I know a lot of ‘meth heads’. Most of them were prescribed Adderall as kids but as adults it became harder and harder to obtain prescriptions and they eventually turned to alternative solutions to get their medication.
Correction, “knew”, I knew a lot of meth heads. Most of them died from opiates added to their medication they didn’t know about. Fun fact: no one has ever died from a meth overdose. It’s always meth in combination with something else, usually opiates.
I mention this because there’s a stigma with meth prevalent in society and it is very unfair in my opinion. There are meth users and meth heads. A meth user is capable of living a very normal life. A meth head is created by society, mental illness, malnutrition and poverty. Just my opinion.


I agree with you. I had a drinking problem. I tried AA and other methods to stop drinking and they never even came close to helping. One day I discovered that for me, alcohol and opiates did not mix and made me violently ill without fail.
Using that to my advantage, I became addicted to opiates, knowing I couldn’t drink while on them.
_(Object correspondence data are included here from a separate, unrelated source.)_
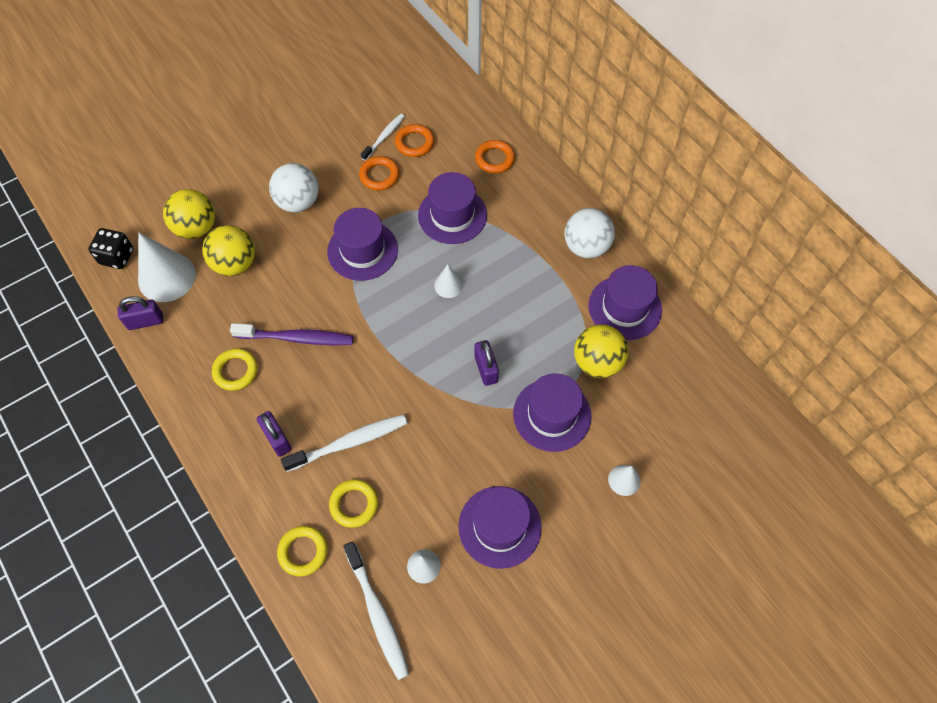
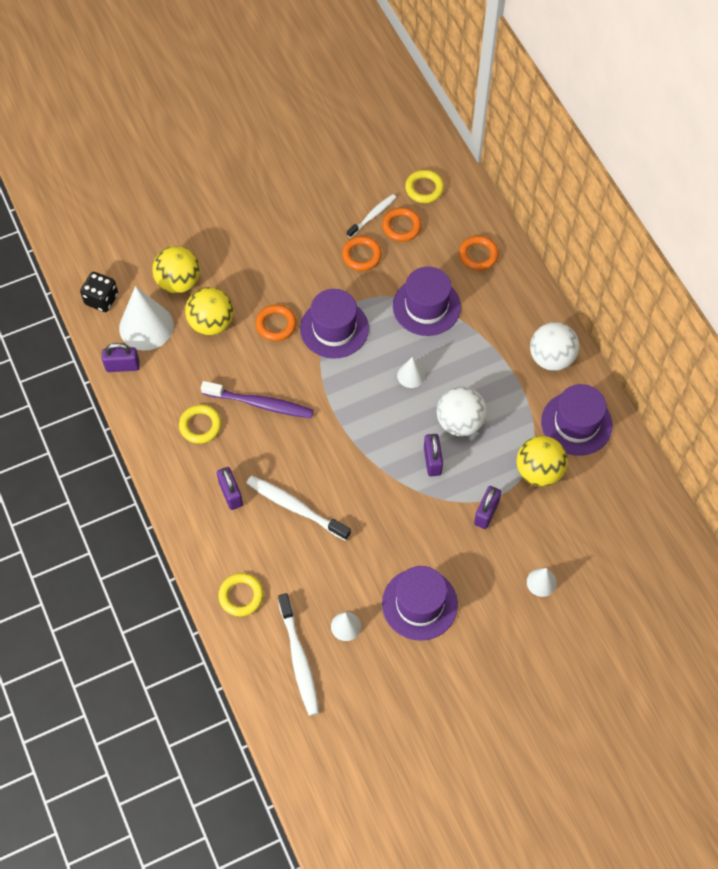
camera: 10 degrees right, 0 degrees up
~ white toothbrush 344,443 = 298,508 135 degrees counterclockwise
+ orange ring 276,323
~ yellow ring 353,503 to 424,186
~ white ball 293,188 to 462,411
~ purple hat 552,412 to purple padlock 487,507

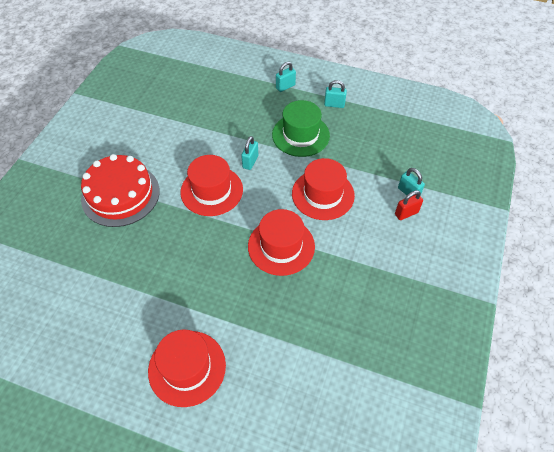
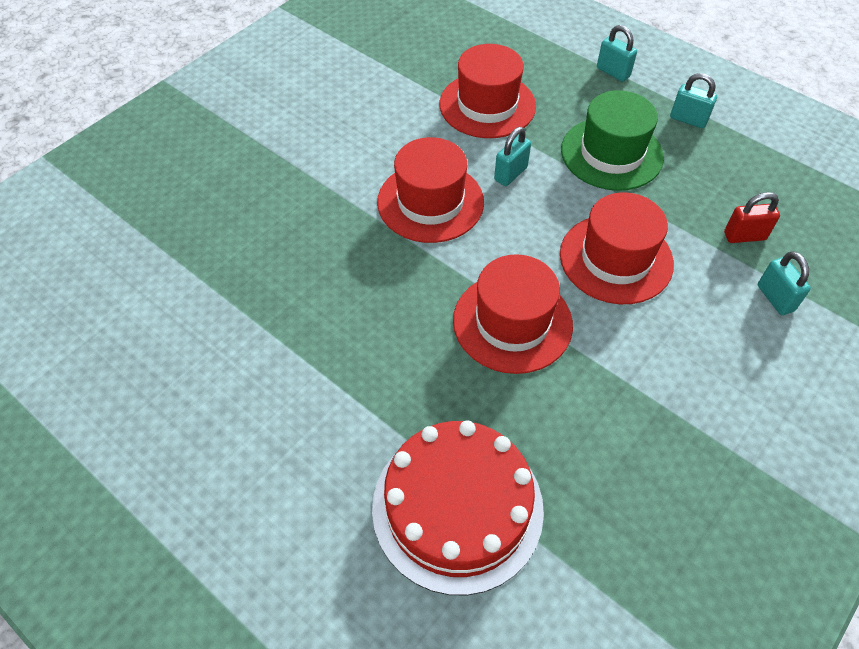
camera: 20 degrees right, 0 degrees up
~ red cake 120,190 to 458,507
~ red hat 187,368 to 488,91
~ turquoise padlock 286,77 = 617,53 60 degrees clockwise
~ red padlock 409,205 to 752,217

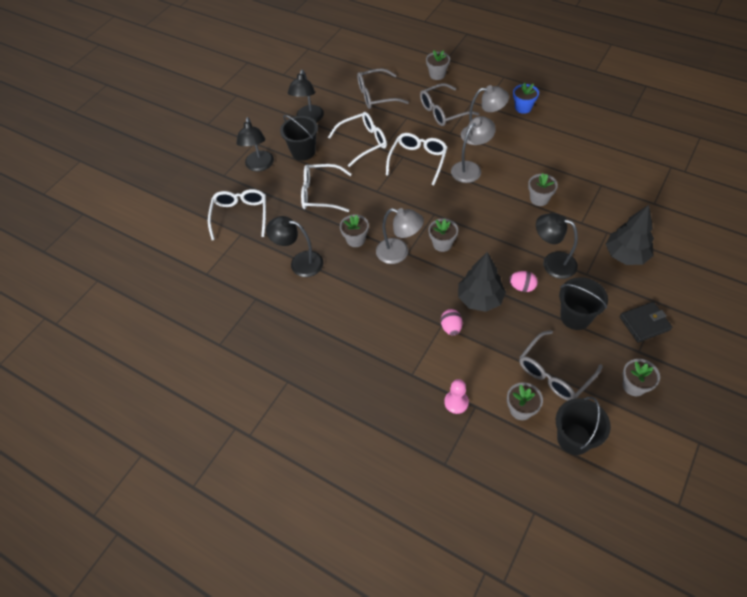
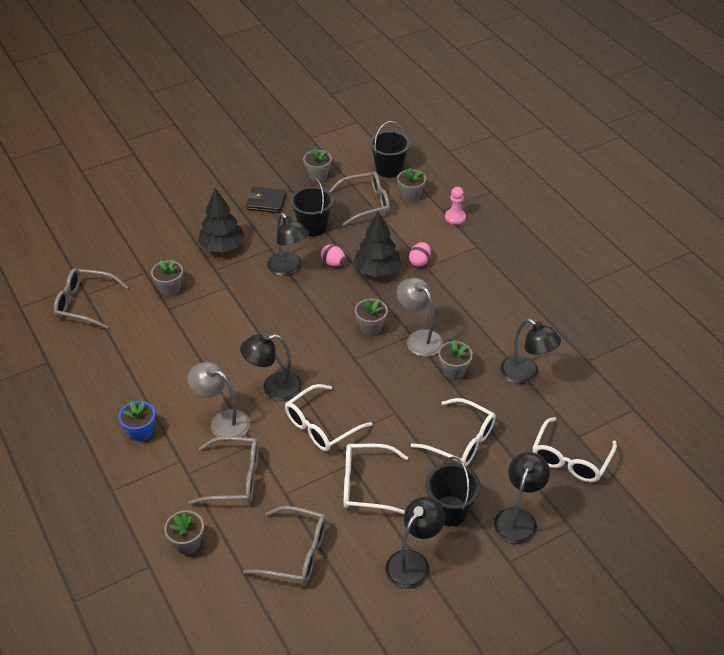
camera: 155 degrees left, 10 degrees down
+ grey glasses 91,298
~ grey flower pot 543,189 to 167,278
~ grey lamp 473,149 to black lamp 271,367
It broke my mental addiction to alcohol a few months after the physical addiction was gone. Breaking the mental addiction was the critical part. Once I knew I no longer wanted to drink, I knew it no longer had control over me.
Breaking the opiate addiction afterwards was easy because I never really wanted to do it in the first place. I never had the mental addiction. I just drank until the opiate physical addiction was gone, then stopped drinking because I already didn’t want to, it was only a tool being used.
I don’t recommend anyone try this method though. It very likely will kill anyone who attempts it. I wanted to share because for me, it confirms what you said, forcing an addict to get ‘clean’ will only make it harder for them to do so. In my opinion.